The initial step involves mapping each word to its corresponding word embedding. Essentially, each word is assigned a d-dimensional vector (5-dimensional in this example). For the sake of this explanation, let’s assume that we have a simple function that receives a word as input and returns its corresponding 5-dimensional vector.

We can visually represent these vectors using a color-coding system for the individual elements in the 5-dimensional vector. This approach allows us to create the following figures (Figure 1) for both sentences.

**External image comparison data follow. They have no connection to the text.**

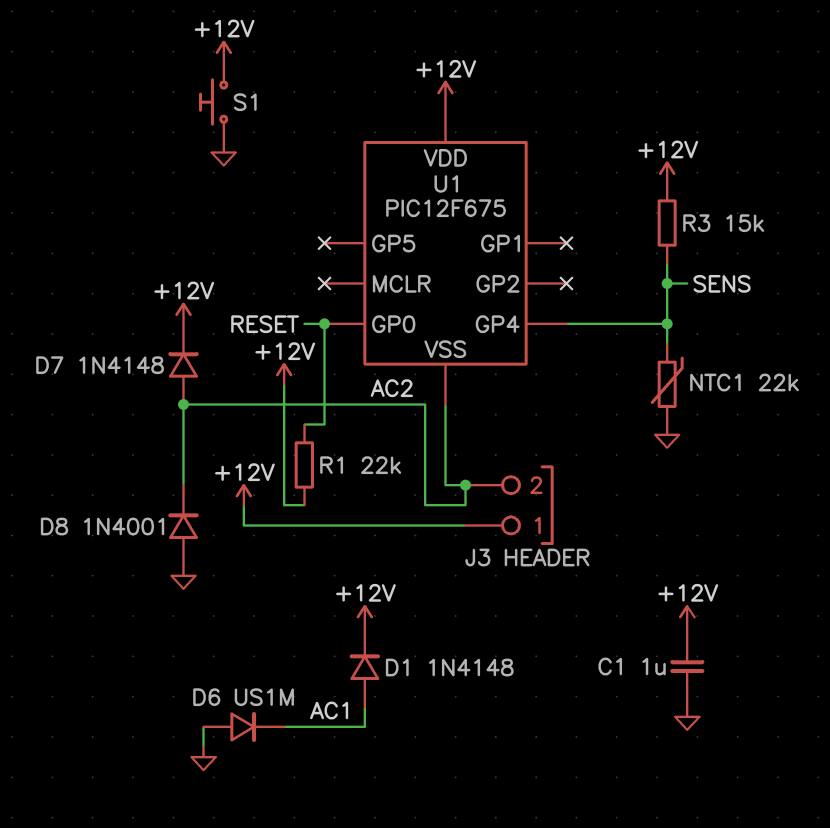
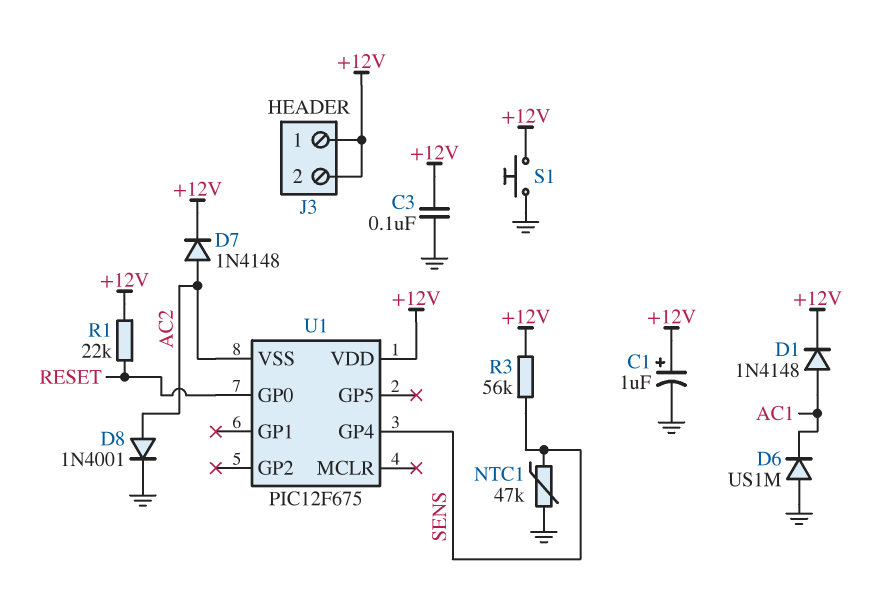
C1: 1uF (+12V, GND) -> 1uF (plus +12V, minus GND)
C3: none -> 100nF (+12V, GND)
D8: diode 1N4001 (A GND, K AC2) -> diode 1N4001 (A AC2, K GND)
J3 pin 2: AC2 -> +12V
NTC1: 22k (GND, SENS) -> 47k (GND, SENS)
R3: 15k (+12V, SENS) -> 56k (+12V, SENS)

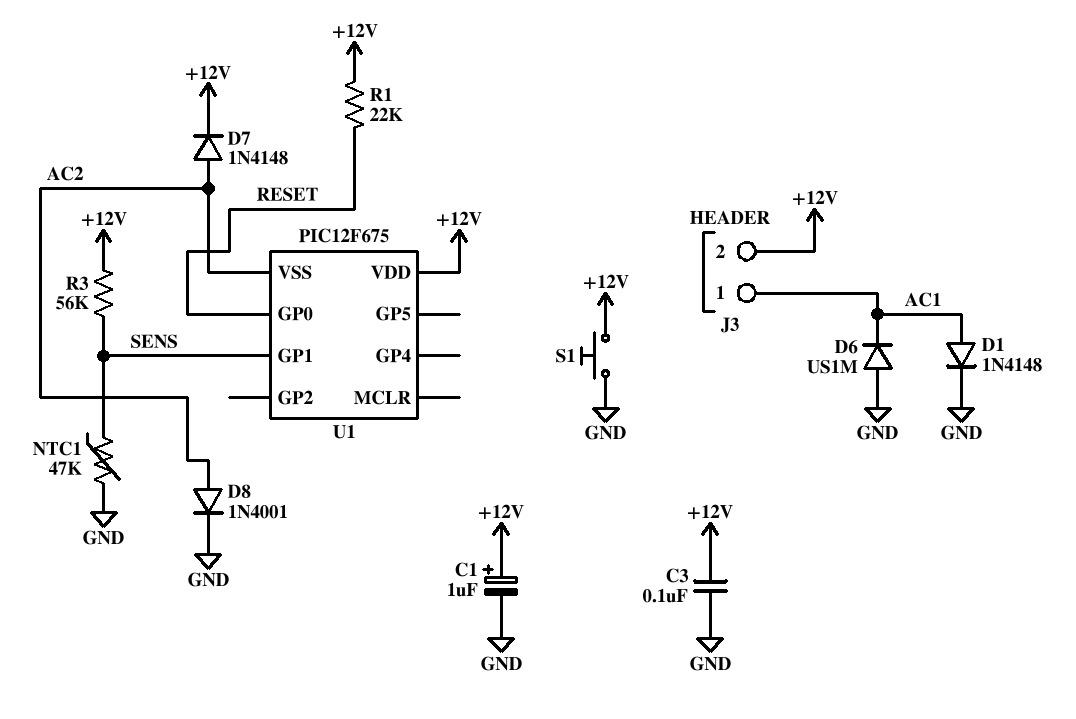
D1: diode 1N4148 (A AC1, K +12V) -> diode 1N4148 (A AC1, K GND)
J3 pin 1: +12V -> AC1
U1 pin GP1: none -> SENS
U1 pin GP4: SENS -> none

In the figure on the top, the token at position 0 (on the x-axis) corresponds to the word ‘Bengio’, the token at position 1 corresponds to ‘likes’, and so forth. The specifics of the mapping are less important than understanding that columns 3 to 6 in the bottom image perfectly replicate the top image. This mapping shows us—and importantly, the neural network—that the first sentence is embedded within the second sentence. In other words, the information from the top figure is contained within the bottom figure.

The second step in preparing our data involves adding position encodings to the word embeddings. This step is crucial to counteract the permutation invariance inherent in the attention mechanism. For the context of this discussion, the specifics of the encoding scheme aren’t vital. So, let’s imagine a straightforward scheme as an example:

We can obtain the complete encoding by adding the position encodings at each position to the corresponding word embedding. Once done, the figures from the previous section can be updated as follows:

One critical aspect to observe here is that since the words ‘Bengio’, ‘likes’, ‘neural’, and ‘networks’ occupy different absolute positions in the two sentences—(0, 1, 2, 3) in the first and (3, 4, 5, 6) in the second—we add different position encodings to the word embeddings. As a result, the final sequence of vectors lacks the similarity they initially possessed. This transformation raises an interesting question—can we do something to simplify this process for our neural networks?

While carefully designed encoding schemes, such as the sinusoidal position encodings proposed in the “Attention Is All You Need” paper, represent a distinct approach to addressing this issue, our focus here is on relative position encodings. See the aside for a brief overview of sinusoidal encoding.

To implement relative position encodings, we introduce a minor modification: our encoding function now takes two parameters—the absolute position of a word in a sentence, and the position of the word for which we’re creating an encoding, in relation to the former:

For example, in the second sentence, if we are computing encodings relative to the word ‘Bengio’, then the word ‘Hinton’ would have a position index of ‘0 - 3 = -3’. Hence, we also need to account for negative indices when generating position encodings.

By picking a reference word, computing the relative position encodings for all other words in relation to this reference, and then adding these encodings to the word embeddings, the resulting figures closely resemble those in Figure 1. We can clearly identify the containment of the first sentence within the second.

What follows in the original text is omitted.